Making Money from short stories – by Goran Radanovic

Making Money from short stories – by Goran Radanovic

Writers who do not have the patience or time to write a novel can opt for short stories. While most writers state that they write for fun, almost all want their work published. Publishing your short story and getting paid is possible if the writer explores the right avenues. In this article, to help writers optimize their chances of getting published and paid, I have listed options for where to market your short stories. Before a writer can submit work to the publisher, he or she has to write a compelling story. I have also included some tips about how to write a short story, develop the characters and include a crucial ingredient.

Where to submit?
Writers have several options to choose from, each with its own requirements and deadlines. I have found that the best options for writers to submit short stories are literary journals, magazines and websites. Getting a short story published in a prominent literary journal not only includes a financial reward, but it exposes the writer’s work to thousands, in some cases millions, of readers. Each publisher accepts certain
genres and story length, so writers should ensure their submission meets the criteria.

The Three Penny Review pays writers $400 for a short story up to 4,000 words. One Story, a literary magazine, publishes one short story of 3,000 to 8,000 words every couple of weeks and pays $500. Fantasy and Science Fiction is a prominent magazine of the genre and pays 7-12 cents per word, up to 25,000 words. That is a possible earnings of $3,000.

Fireside is a short story magazine that pays $0.125 cents, up to 5,000 words. Cricket Media has several publications and offers $0.25 per word. The Sun pays between $300 and $2,000 for fiction and accepts non-fiction. Other publishers include Clarkesworld, Asimov’s
Science Fiction, Apex Magazine and Camera Obscura. Short-story writers who want to aim for the big leagues can submit their work to The New Yorker.

Enter writing contests
Each competition has its rules and deadlines. Some contests ask the writer to submit one short story while others invite writers to submit a short story collection. Writers might need to pay an entry fee for submission but benefit from monetary prizes and published work. Some of the contests are the Writers Weekly 24 Hour Short Story Contest, Tiferet, Hawk Mountain Book Award, Mighty River, Wilda Hearne Flash Fiction and Dorothy and Wedel Nilsen Literary Prize.

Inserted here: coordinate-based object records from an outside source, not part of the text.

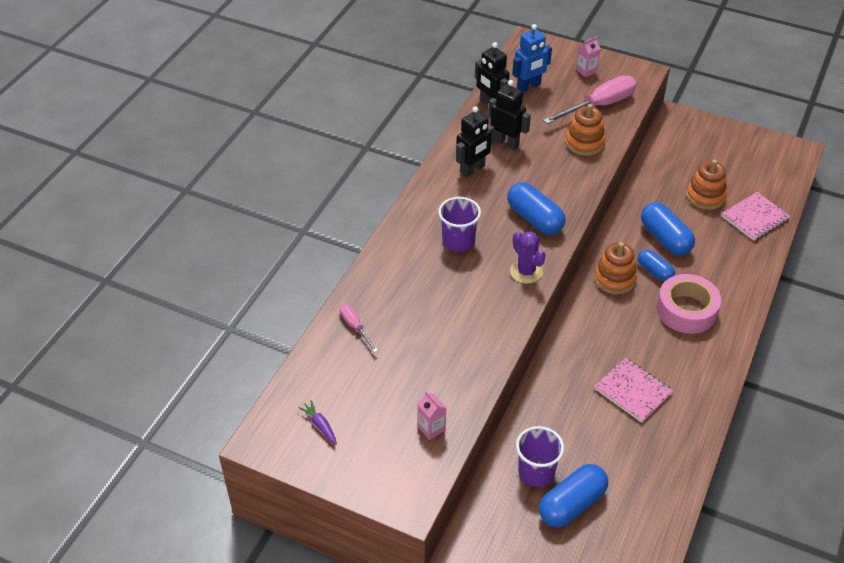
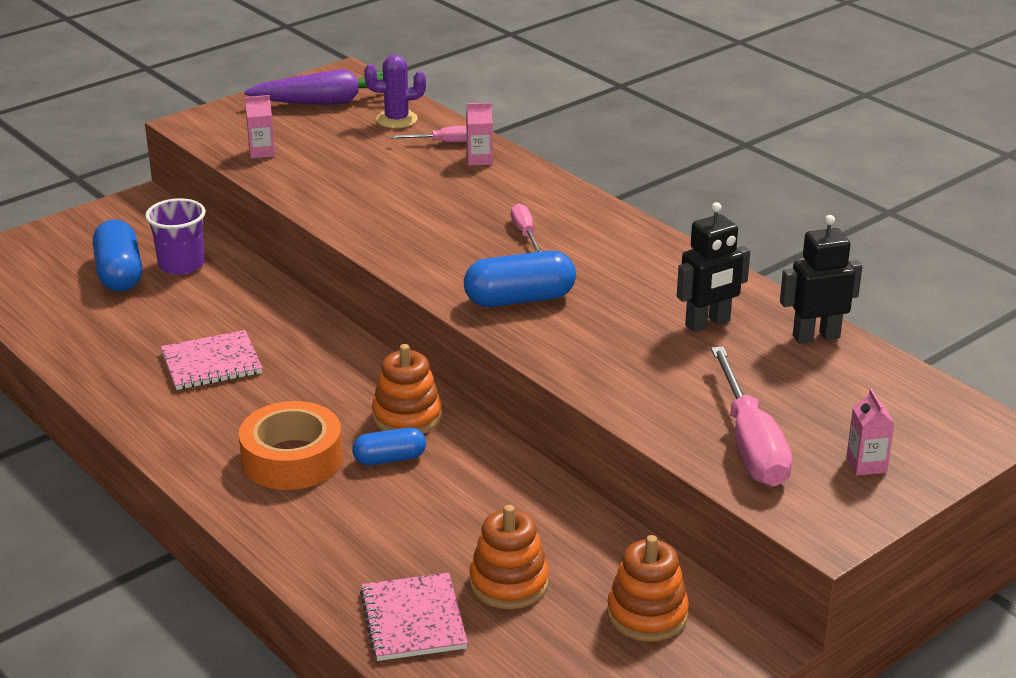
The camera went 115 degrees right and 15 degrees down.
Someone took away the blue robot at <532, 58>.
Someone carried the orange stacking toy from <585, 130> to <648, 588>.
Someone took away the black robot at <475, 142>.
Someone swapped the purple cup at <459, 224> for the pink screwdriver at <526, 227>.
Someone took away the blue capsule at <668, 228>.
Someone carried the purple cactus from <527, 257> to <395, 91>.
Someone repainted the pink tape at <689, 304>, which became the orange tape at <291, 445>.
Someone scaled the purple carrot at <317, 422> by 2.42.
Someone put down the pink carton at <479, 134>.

Tips on writing a short story
Ensure that you have an interesting opening line. The first sentence should grab the reader’s attention and compel them to find out the details. In my soon-to-be-released romance novel, My Wife and Girlfriend, the first line is, “’I’m sorry, Mrs. Clad, but you’re not able to have children,’ said Dr. Thompson to my wife.” That statement makes the reader curious about how the wife copes with the situation. Does the husband cheat? Do they adopt? Another example is, “The occasion was supposed to be the start of my new life, but Sarah didn’t show up to the altar.” The point of the opening line is to get the reader hooked and make them wanting more.

Develop the characters
The most interesting stories contain a lot of conflicts. One character has to have a goal to work towards while another is preventing them from achieving it. While most stories contain the protagonist as the hero and the antagonist as the villain, writers must ensure they are not kind to their characters. That means the writer should make the protagonist’s life unbearable. The antagonist in my stories makes the
protagonist’s life absolute hell. No character should be only good or only bad. Even villains can be benevolent – some of the time.

The main point about the plot is that it should keep the story moving forward. The reader does not appreciate writers wasting their time, so do not add too much scene description or go off-plot. Readers appreciate a writer who keeps them in suspense but gets to the point without too much fluff. The biggest problem with most short stories, in my opinion, is that they don’t contain a twist. Most stories contain a
plot that climaxes, and the characters find a solution at the end. Adding a twist shocks the reader and keeps them on a cliffhanger for a possible sequel.

Use these pointers and give short story writing a try. It’s a great reprieve from trying to write articles all the time.



Goran Radanovic is an erotic romance and young adult romance writer, who will release his first novel, My Wife and Girlfriend in 2019. He discovered his love for fiction after writing screenplays and short stories. Radanovic is the author of a self-help/memoir book called Shatter Self-Limiting Beliefs.